Ambitious Lorcan has set his sights on becoming the king of the leprechauns, but he can only do so with the help of his designated gold-sons. Lorcan needs Tommin to undergo training and become a full-fledged leprechaun, for only then could Lorcan take the throne. As he enters the training school, Tommin teams up with Eve, another one of Lorcan’s gold-sons (even though she’s female), and Copper, a faerie servant. The three concoct a plan to stop Lorcan before the induction ceremony takes place. Little do they know, this plan will take hundreds of years and will span continents before it comes to fruition.
Gerard Doyle brings a classic fairy tale vibe to this unusual young adult fantasy. Doyle is a well-known and respected narrator who has received many accolades for his work. He is a great choice to narrate this audio, as his Irish accent imbues the story with exactly the right mood. The story itself is a bit rough, but Doyle smooths out the edges with his warm tone and rounded vowels, creating a magical atmosphere that is spellbinding in its own right.
Despite its many strengths, some aspects of The Gold-Son may give Odyssey Award Committee members pause. Doyle’s Irish accent is a perfect fit when describing the land of the leprechauns, but when the story moves to the United States, that full-bodied sense of magic and wonder is lost. American accents are serviceable, but not evocative, and at times, they’re even a little odd.
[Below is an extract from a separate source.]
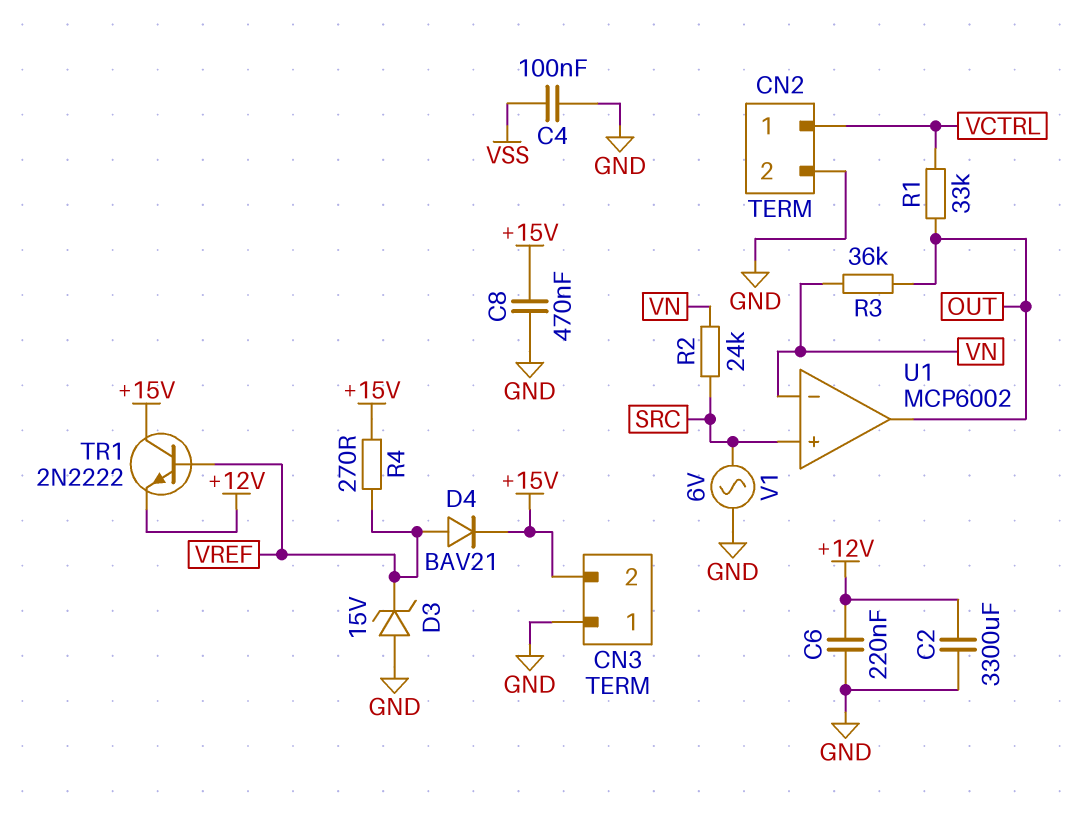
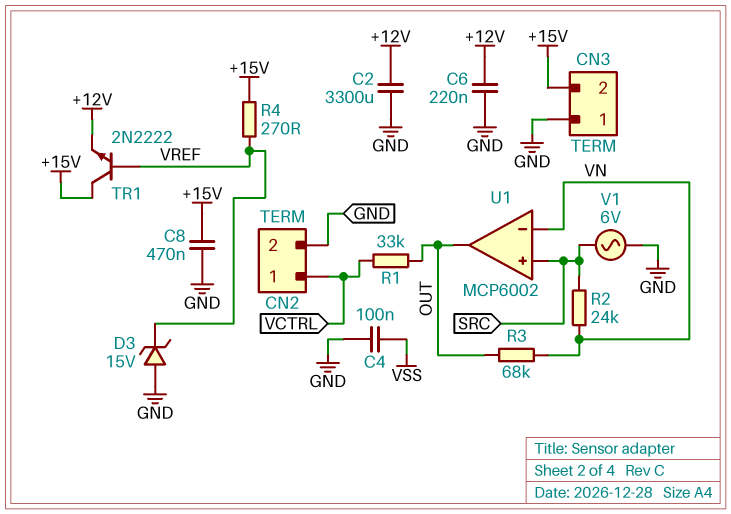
D4: diode BAV21 (A VREF, K +15V) -> none
R3: 36k (OUT, VN) -> 68k (OUT, VN)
The relationship between Eve and Tommin never seems fully developed, creating a sense of detachment that detracts from the momentum of the story. To be fair, it’s true that these issues may stem from the story itself, which is somewhat choppy and unevenly paced. Even so, some listeners may have trouble becoming fully invested in the story and may find their attention wandering as a result. This lack of investment could be a concern, since an important Odyssey criterion is maintaining and stimulating listeners’ interests.
Despite a few missteps, The Gold-Son is an undeniably well-crafted audiobook that the whole family can enjoy. Gerard Doyle’s timeless narration is a pleasure to hear, and the sense of place that he creates with his voice is remarkable.
The Gold-Son, by Carrie Ann Noble, read by Gerard Doyle. 8 hours, 42 minutes. Brilliance Audio, 2017.